Dana began singing at the tender age of 2 when she belted out Randy Travis’ “Diggin’ Up Bones.” She also frequently performed as a youngster in church, testament to her strong faith and Christian upbringing,

Angie is her daughter’s biggest fan and her best friend. The younger Lewis encouraged her mother to share the spotlight with her.

“Dana had more nerve than I did. I would never get up there,” Angie said of her daughter’s early performances. “I was 42 before I sang for anyone other than my family. Dana can sing everything … bluegrass, pop, country, gospel. I can’t. I’m more the old style country, like Loretta Lynn and Dolly Parton.”

The Tar Heel Variety Theater, then known as the Grand Old Gospel, opened its doors over a decade ago. The theater had been hosting shows for two years before either Lewis stepped into the spotlight as an entertainer. They were hardly resting on their laurels, however; the entire family, including Angie’s husband Ronnie and son Landon, worked tirelessly behind the scenes, dedicated to bringing family-friendly, wholesome entertainment to Beaufort County.

Even now, Dana operates the ticket booth and Angie may serve up soft drinks at the concession stand before ducking backstage to slip into pretty stage costumes in preparation for the evening’s show. Once, Dana even got to play her saxophone during a concert with music legend Chubby Checker.

A year ago, a third generation Lewis joined the family at Tar Heel Variety Theater. Since the owners and their loyal patrons have become family, it seemed only fitting that Dana’s daughter Ariel make her public debut onstage when she was two days old. But the family is determined to let the youngest member find her own way.
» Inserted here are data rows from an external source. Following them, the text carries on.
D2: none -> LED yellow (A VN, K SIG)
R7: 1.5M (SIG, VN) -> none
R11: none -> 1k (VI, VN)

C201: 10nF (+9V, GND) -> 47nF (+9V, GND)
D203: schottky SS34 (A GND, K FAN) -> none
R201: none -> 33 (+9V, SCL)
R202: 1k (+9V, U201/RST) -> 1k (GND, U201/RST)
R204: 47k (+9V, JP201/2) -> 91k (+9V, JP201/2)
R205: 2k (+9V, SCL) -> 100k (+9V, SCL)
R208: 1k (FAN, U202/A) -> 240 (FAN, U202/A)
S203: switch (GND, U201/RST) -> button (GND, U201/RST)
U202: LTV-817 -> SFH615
Dana is the polar opposite of the stereotypical stage mother.

“I want to let her have time to make up her mind if she wants to perform,” Dana said of her young daughter. “I don’t want her to feel like she has to do that.”

In the meantime, Ariel does her part by flashing a wide grin and charming patrons as they arrive for a show. Tucked away next to her grandmother near the front door, she’s a favorite of Tar Heel regulars. And, judging from her obvious enjoyment of the live music, she is developing an early appreciation for fine entertainment, from classic country to traditional gospel. Her grandfather Ronnie and uncle Landon are more than willing to leave the spotlight to the women folks, preferring instead to handle sound, lighting and maintenance tasks.

Ronnie Lewis, in particular, is eager to let Angie and Dana get all the attention. And he says they deserve it.

“I think they’re second to none myself,” he said with pride. “They feel what they sing. They love to entertain, they love to make people happy.”

But he isn’t above a bit of teasing. While others may liken his family to the famous Judds, he can’t resist a little good-natured ribbing, according to his wife.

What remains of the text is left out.